Mamá siempre compraba el roscón en la misma pastelería. Solía traer sorpresas de los estrenos infantiles más exitosos del año o relacionadas con la Navidad. Guardaban todas las figuritas en un estante de la cocina aunque lo cierto era que nadie se acordaba de ellas el resto del año.

—¡Equipo mayúscula pone la mesa! ¡Equipo minúscula quita la mesa! —gritó Mamá mientras Papá sacaba el roscón de la caja.

Vera y Valentina se apresuraron a disponer la mesa grande del comedor, la que usaban los días de fiesta. Papá puso el roscón en el centro y se sentaron todos alrededor de la mesa. Se palpaba el nerviosismo en el ambiente.

—Valentina, mi vida, siéntate bien.

Siempre se subía a la silla de rodillas cuando estaba nerviosa.

Papá empezó a partir el roscón y le ofreció el primer trozo a Vera.

—¡A ver qué sorpresas hay este año! —dijo mientras le alcanzaba el plato con una sonrisa un poco sospechosa.

Cuando todo el mundo estuvo servido, Papá pronunció la bendición y empezaron a comer.

Vera detectó la sorpresa enseguida. Era como un papelito no muy bien envuelto en papel de aluminio y como forzado dentro del roscón. Como si lo hubieran metido a la fuerza después de poner la nata. Se extrañó.

—Un poco cutre esto, ¿no? —dijo mostrando el hallazgo.

—¿Qué es, qué es, qué es? —urgieron las niñas.

—No sé. Es como... un papel.

Las hermanas se rieron a carcajadas de su mala suerte. Vera retiró el envoltorio y desplegó el papelito.

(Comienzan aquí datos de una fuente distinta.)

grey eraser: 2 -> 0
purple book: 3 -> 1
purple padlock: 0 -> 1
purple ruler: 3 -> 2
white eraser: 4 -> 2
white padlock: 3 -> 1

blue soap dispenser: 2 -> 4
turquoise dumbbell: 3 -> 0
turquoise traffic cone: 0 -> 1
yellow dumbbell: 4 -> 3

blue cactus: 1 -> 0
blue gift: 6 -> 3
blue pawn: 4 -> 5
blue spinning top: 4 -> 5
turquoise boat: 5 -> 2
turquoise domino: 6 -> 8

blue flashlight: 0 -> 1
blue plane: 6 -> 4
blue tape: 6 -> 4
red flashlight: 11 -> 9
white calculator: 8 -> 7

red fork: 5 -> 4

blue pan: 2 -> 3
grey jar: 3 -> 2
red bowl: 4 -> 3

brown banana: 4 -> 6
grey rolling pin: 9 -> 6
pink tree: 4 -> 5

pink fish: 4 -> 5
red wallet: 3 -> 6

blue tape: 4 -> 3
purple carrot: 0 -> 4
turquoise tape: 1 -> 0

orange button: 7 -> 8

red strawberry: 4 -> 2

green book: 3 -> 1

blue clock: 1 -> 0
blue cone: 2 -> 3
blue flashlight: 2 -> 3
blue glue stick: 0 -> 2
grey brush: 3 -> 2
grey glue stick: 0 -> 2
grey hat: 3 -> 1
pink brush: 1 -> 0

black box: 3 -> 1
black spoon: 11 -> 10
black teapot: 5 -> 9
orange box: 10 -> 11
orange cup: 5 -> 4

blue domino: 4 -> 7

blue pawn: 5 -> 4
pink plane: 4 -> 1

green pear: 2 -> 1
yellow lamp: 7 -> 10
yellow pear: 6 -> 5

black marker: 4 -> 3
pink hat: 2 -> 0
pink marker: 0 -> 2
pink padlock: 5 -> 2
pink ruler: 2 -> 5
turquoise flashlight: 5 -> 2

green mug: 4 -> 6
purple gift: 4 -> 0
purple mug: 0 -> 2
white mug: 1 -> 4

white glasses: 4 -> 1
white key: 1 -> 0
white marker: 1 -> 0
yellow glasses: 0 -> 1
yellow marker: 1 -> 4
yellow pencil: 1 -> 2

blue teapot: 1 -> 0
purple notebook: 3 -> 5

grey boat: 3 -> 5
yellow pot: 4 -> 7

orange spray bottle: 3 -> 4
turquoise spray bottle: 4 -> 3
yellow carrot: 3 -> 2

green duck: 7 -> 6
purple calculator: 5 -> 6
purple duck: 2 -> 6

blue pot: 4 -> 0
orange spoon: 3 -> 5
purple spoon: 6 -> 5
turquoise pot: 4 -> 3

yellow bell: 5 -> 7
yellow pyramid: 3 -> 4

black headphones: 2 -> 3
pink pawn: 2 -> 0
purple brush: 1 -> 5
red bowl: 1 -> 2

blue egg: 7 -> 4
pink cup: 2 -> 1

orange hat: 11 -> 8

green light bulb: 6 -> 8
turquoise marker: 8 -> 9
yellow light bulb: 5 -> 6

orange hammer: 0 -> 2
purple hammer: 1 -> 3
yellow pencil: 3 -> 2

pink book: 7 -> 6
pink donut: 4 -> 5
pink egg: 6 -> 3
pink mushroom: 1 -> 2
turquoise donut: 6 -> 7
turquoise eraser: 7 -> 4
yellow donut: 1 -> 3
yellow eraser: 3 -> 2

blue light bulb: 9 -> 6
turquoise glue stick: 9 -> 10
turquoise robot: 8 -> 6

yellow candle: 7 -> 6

Lo leyó, hizo una mueca y miró a Mamá.

—Mamá —dijo en tono acusador volteando el papelito hacia ella como prueba irrefutable del delito—. Es tu letra.

Las hermanas se miraron confundidas.

Mamá se encogió de hombros con gesto de fingida sorpresa y falsa inocencia.

—¿Qué pone? —se limitó a decir con descaro.

—Pregúntale a Papá.

—Nooo —se exasperó Olivia llevándose las manos a la cabeza—. Que qué pone el mensaje.

Vera le acercó el papel con aire de superioridad.

—A ver, lista, pone: «Pregúntale a Papá».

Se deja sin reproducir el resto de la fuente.